To date, the FDA has approved 31 biosimilars, including one interchangeable biosimilar, meaning that it can be substituted without involvement of the prescriber.

1. Witkin AJ, Hahn P, Murray TG, et al. Occlusive retinal vasculitis following intravitreal brolucizumab. J Vitreoretin Dis. 2020;4:4:269-279. 

2. Oskouei ST. Opinion: Is the ophthalmology market ready to embrace biosimilars? Center for Biosimilars website. Posted January 16, 2021. Available at: Accessed September 27, 2021.

Study Supports Individualized Anti-VEGF Protocols

Developing new injection schedules for patients receiving anti-VEGF agents is always on physicians’ minds, due to the high costs of injections; the intense follow-up schedules; the psychological and physical impacts of these schedules; and the threat of geographic atrophy. Studies suggest that individualized treatment is best for wet AMD patients when taking into account treatment costs and scheduling. A new analysis published in Retina examined treatment-naïve wet AMD patients who received a single injection of ranibizumab/aflibercept; it reported that a subset of these patients demonstrated resolution of choroidal neovascular membrane-associated exudation that lasted more than two years with a single injection.1

The retrospective, observational study included 63 patients with wet AMD who achieved complete resolution of retinal exudation with a single injection. The researchers defined complete resolution as the total disappearance of intraretinal fluid, cysts and subretinal fluid, as well as a return to a retinal thickness <250 µm on SD-OCT. Follow-up visits occurred on days one, seven and 30 postoperatively, and then monthly. Patients had nine mandatory visits per year if the macula remained fluid-free.

The patients’ mean baseline and final-corrected distance VA were 20/160 and 20/45, respectively. They completed an average of 10.9 follow-up visits per year. The authors also noted that smaller choroidal neovascular membranes (<200 µm), early presentation, better presenting corrected distance VA, subfoveal choroidal neovascular membranes, absence of blood/fibrosis and use of aflibercept (2 mg) were factors associated with resolution after one injection.

Overall, the researchers said that a defined subset of patients receiving just one injection had “very good” visual and anatomical outcomes. These patients showed complete resolution of the neovascular membrane, and only seven required multiple injections after a treatment-free interval of at least 24 months.

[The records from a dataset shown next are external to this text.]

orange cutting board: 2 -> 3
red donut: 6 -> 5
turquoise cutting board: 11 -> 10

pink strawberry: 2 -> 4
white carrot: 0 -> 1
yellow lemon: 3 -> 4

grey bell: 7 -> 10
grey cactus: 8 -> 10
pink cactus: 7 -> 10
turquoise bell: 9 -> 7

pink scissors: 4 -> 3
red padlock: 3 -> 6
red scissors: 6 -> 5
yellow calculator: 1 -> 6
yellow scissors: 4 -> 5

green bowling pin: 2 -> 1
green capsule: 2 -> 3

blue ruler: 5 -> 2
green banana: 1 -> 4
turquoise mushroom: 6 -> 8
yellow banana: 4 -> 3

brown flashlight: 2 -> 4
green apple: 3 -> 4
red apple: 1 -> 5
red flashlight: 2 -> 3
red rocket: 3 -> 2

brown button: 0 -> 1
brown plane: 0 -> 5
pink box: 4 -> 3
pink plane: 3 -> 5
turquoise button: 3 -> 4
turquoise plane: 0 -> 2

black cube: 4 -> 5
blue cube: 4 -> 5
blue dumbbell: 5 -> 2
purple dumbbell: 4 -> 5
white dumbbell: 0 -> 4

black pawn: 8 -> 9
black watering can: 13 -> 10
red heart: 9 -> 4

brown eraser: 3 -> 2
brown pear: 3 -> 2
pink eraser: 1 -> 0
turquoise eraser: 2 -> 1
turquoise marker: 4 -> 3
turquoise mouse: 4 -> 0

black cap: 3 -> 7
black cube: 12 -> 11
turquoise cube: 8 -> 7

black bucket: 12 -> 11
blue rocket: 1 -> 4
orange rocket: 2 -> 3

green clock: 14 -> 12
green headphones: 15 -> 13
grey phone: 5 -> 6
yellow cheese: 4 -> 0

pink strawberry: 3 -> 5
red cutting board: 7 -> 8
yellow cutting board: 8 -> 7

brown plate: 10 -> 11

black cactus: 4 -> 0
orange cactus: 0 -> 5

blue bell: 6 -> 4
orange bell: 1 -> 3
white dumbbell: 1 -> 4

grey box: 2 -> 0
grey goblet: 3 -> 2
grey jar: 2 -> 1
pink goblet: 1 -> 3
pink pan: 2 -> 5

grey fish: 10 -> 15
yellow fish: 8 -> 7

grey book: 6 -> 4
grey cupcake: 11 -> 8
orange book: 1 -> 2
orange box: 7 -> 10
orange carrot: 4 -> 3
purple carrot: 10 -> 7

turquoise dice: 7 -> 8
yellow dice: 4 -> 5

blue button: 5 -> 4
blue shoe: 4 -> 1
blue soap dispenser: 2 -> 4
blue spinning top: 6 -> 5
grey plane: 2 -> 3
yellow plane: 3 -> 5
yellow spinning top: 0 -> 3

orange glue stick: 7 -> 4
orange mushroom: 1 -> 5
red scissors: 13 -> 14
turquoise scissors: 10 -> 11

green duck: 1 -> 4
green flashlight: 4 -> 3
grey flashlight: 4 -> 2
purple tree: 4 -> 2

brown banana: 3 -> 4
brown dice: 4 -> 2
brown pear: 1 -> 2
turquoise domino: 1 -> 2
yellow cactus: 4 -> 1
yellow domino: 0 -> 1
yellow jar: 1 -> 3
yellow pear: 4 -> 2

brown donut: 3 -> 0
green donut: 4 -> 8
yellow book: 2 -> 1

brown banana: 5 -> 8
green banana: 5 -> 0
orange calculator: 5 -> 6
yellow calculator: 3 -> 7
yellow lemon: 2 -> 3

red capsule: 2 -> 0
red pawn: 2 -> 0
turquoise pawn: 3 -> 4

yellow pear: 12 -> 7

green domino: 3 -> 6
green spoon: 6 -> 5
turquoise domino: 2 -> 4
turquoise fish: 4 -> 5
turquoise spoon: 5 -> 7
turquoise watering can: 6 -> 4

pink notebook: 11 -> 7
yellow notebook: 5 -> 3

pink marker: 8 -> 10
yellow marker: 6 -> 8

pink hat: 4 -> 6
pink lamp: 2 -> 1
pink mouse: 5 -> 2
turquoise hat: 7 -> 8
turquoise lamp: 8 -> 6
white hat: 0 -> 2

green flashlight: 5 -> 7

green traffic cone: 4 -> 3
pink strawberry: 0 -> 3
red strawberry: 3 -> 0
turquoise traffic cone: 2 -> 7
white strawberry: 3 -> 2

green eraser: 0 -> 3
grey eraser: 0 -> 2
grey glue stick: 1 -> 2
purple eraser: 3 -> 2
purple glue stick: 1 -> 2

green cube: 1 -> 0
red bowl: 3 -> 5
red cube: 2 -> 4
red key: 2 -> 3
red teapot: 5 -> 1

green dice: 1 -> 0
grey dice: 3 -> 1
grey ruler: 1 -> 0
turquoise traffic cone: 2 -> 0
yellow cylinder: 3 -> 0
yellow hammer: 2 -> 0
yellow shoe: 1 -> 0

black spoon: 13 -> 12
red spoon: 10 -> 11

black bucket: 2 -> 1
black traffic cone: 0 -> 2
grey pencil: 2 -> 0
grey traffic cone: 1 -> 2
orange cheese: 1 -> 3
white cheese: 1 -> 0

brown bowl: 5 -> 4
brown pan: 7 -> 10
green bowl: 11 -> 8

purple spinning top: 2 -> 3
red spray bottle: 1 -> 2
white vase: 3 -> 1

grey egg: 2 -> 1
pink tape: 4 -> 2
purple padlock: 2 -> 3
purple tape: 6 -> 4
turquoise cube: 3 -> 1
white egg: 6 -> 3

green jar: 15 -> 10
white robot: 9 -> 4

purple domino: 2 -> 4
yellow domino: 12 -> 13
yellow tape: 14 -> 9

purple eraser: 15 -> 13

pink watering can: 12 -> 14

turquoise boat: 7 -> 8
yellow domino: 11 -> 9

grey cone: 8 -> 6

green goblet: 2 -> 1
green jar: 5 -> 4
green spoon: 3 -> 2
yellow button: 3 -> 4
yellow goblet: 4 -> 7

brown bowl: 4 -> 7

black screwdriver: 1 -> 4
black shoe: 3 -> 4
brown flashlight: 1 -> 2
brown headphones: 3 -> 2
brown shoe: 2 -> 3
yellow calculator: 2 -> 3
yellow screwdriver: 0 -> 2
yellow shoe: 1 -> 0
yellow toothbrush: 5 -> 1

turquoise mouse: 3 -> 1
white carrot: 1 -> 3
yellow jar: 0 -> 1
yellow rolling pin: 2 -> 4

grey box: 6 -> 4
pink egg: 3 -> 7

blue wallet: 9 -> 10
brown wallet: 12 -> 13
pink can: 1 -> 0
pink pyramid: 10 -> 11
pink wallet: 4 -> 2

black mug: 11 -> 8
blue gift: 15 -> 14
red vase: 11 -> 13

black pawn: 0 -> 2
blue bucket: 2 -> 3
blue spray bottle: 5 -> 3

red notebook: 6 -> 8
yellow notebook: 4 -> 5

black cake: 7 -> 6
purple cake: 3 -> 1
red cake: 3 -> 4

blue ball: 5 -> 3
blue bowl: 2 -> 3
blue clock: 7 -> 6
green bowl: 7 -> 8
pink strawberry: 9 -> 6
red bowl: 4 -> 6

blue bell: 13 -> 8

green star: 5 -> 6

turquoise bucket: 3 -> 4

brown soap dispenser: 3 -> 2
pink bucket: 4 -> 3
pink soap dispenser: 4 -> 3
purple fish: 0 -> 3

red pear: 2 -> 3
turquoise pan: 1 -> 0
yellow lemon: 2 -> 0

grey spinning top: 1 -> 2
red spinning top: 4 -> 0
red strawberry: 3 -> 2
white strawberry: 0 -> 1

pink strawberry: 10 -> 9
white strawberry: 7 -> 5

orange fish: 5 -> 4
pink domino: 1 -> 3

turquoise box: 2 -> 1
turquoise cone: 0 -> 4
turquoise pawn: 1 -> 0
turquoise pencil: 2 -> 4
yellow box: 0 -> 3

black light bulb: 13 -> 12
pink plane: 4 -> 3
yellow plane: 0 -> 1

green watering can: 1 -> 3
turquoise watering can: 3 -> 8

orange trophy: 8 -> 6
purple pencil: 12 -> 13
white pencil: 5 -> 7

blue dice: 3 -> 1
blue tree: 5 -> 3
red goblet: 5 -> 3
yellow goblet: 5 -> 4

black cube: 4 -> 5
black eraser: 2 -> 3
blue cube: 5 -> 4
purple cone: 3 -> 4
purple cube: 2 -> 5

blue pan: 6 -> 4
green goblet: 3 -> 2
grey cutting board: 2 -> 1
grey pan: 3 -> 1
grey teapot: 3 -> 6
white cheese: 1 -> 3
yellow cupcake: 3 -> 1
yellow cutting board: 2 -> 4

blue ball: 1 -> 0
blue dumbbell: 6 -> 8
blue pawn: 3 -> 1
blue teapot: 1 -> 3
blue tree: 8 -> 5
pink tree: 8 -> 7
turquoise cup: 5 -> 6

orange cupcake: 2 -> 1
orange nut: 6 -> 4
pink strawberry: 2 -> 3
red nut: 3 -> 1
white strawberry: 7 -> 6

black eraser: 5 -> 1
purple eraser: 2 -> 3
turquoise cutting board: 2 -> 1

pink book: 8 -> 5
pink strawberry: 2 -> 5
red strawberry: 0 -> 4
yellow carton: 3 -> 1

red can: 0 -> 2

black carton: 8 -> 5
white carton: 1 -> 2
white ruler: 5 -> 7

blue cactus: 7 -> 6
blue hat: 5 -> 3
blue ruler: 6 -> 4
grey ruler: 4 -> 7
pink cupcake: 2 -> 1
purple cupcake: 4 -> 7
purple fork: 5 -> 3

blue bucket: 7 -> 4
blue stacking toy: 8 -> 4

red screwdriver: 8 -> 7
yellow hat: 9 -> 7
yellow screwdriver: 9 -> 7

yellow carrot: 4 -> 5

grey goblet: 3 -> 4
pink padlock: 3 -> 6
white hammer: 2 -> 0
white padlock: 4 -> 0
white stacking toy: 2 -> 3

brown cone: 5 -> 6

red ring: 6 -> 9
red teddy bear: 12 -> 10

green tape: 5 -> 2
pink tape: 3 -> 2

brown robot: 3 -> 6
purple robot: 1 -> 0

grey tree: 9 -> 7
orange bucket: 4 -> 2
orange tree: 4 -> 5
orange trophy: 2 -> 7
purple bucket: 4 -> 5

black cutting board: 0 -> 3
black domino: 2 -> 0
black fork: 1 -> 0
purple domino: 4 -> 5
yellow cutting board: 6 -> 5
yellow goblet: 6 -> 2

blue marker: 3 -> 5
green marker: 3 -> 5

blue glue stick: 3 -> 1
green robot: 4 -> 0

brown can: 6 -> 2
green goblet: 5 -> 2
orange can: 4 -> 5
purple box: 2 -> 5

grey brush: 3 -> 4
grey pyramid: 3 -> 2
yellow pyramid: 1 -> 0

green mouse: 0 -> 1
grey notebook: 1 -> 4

They noted no adverse events during follow-up.

Of these patients, 63 percent demonstrated a 15-letter gain and 47 percent were able to maintain a 10-letter gain at the end of follow-up (at least three years). A lack of continued therapy didn’t adversely affect the final visual outcome, the researchers noted. The study indicates that, “The three patients who lost vision showed macular atrophy on SD-OCT—probably a consequence of the natural progression of the disease. Overall, the gains noted in the first months after the injection were reduced by the end of the follow-up period; this reflects a continuing degenerative process in all probability, even if there’s no recurrence of the neovascular membrane.”

The researchers say that the purpose of the study wasn’t to challenge established protocols but to call for more flexibility in their execution and provide thought for future studies that look at larger numbers (modified PRN from baseline).


1. Bilgic A, Kodjikian L, Mathis T, et al. Single injection response to antivascular endothelial growth factor agents in patients with wet age-related macular degeneration: Incidence and characteristics. Retina. 2021;41:1901-10.